A recent article in the Los Angeles Times, “Chopper Pilot Heads Back To A Riskier Iraq” by Richard Fausset (3/27/07), illuminated some difficulties in sustaining combat motivation in the face of repeat deployments. Initial passions are eroded over time by dangers, losses, the environment, and thoughts for family. Warriors with families face have to reconcile conflicting obligations to the cause, the band of brothers, and their family.
Major points illuminate this conflict for a 3rd ID aviator facing his third deployment to Iraq:
Although service as an Army aviator has fulfilled many aspirations:
- “the Army has lifted his family into the middle class. It has helped fund a college education he is close to completing, and provided him with the pilot’s life he dreamed of as a child”

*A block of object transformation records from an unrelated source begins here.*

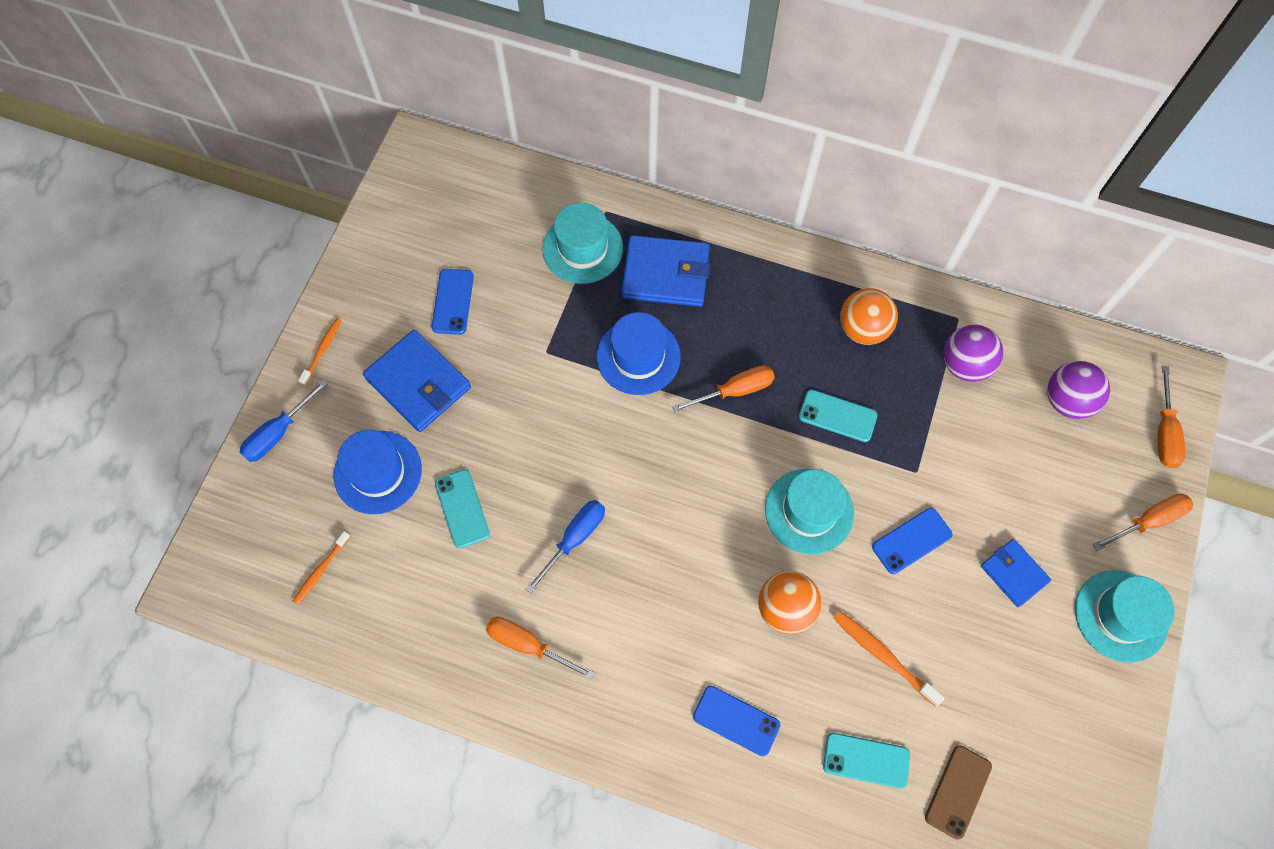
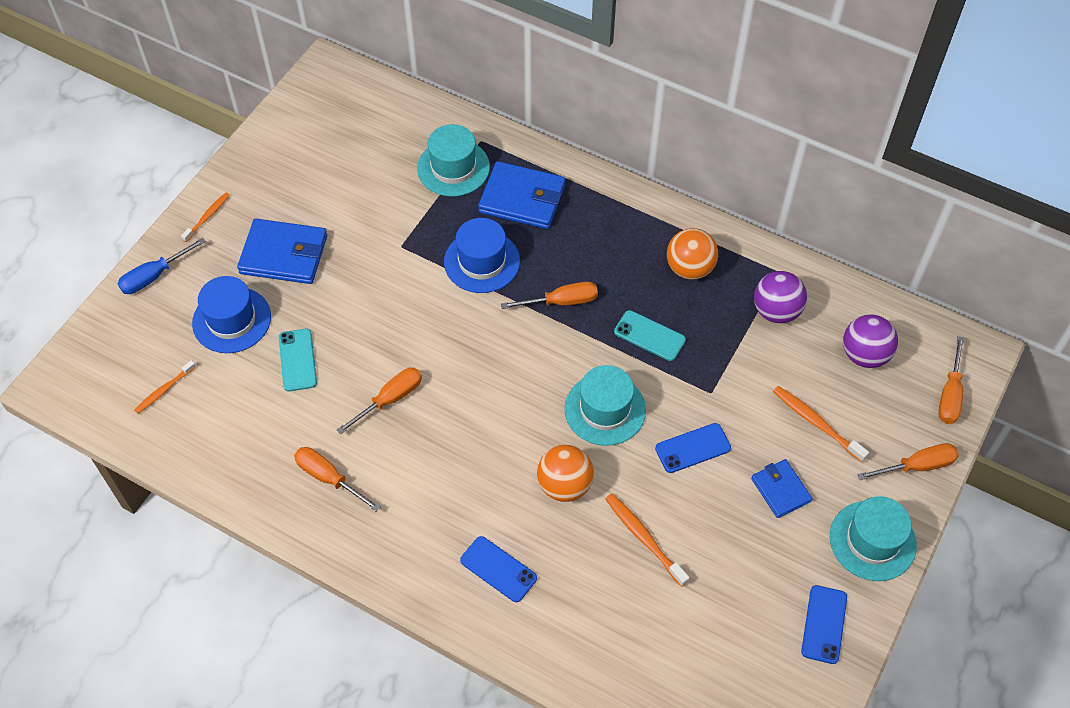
camera: 10 degrees right, 10 degrees down
(418, 383) = (284, 254): blue wallet -> blue wallet turned 45 degrees counterclockwise
(453, 302) = (329, 194): blue phone -> blue phone (824, 624)
(574, 539) = (390, 399): blue screwdriver -> orange screwdriver
(866, 760) = (608, 621): turquoise phone -> none
(958, 791) = (686, 661): brown phone -> none
(1034, 489) = (816, 423): none -> orange toothbrush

The risk has increased considerably:
- “Since January, eight U.S. helicopters have been downed in Iraq, most of them after taking enemy fire, and insurgents have claimed in recent Web postings that they are specifically targeting helicopters….Iraqi insurgents, like the Viet Cong, are learning that downing a U.S. helicopter serves as powerful propaganda.”
The risk is aggravated by the environment, dangers inherent to flight, and inexperienced pilots:
- “Theirs is a world of dust and sand and heat. Echevarria said the temperatures in the cockpits, which lack air conditioning, can be as high as 140 degrees when they are flying over the desert.”
- “Compared to an airplane, a helicopter is a fickle machine that requires constant attention to stay aloft. Pilots like to say that a helicopter is always trying to kill you.”
- “As he prepares for his third deployment, one of Echevarria’s biggest worries is the prevalence of the FNGs” [F’ing new guys]
Pilots use ritual and notions of agency to face an environment governed by danger and chance:
- “Each time he receives the order to fly a Black Hawk helicopter over Iraq, U.S. Army Chief Warrant Officer Hector Echevarria tidies up the personal effects he leaves behind”
- “Perfectionism and fatalism are two traits common in Army helicopter pilots, and both are being sharpened here”
- “Echevarria is a stickler for details and safety precautions. He figures that’s what has kept him alive so far.”
Although the motivation to serve in harm’s way was intense at first:
- A new pilot reflected on his own motives to serve: “I don’t want to sit in an office…I want some excitement in my life…[and] Ech has his family, and I really don’t…So I’m rarin’ to go.”
- “Echevarria remembers feeling that way. He was in pilot school when the planes hit the World Trade Center towers, and he itched to do his part. …But Rebeca has had enough.”
Facing repeat deployments, sustaining motivation to serve has to be balanced with obligations and aspirations for family:
- “[He] wonders whether the war has forced his daughter to grow up too fast. Sometimes he feels guilty about the two years he has lost with her….It really impacts the family a lot,” Mariah says. “Just little things — like, he’s not there when I come home from school.”
- “I didn’t want to leave my wife a widow,” he said. “I wanted to see my little girl grow up.”
Which may have some impact on mission effectiveness:
- On his first tour, he thought a lot about helping the Iraqis. On his second tour, he focused mostly on surviving.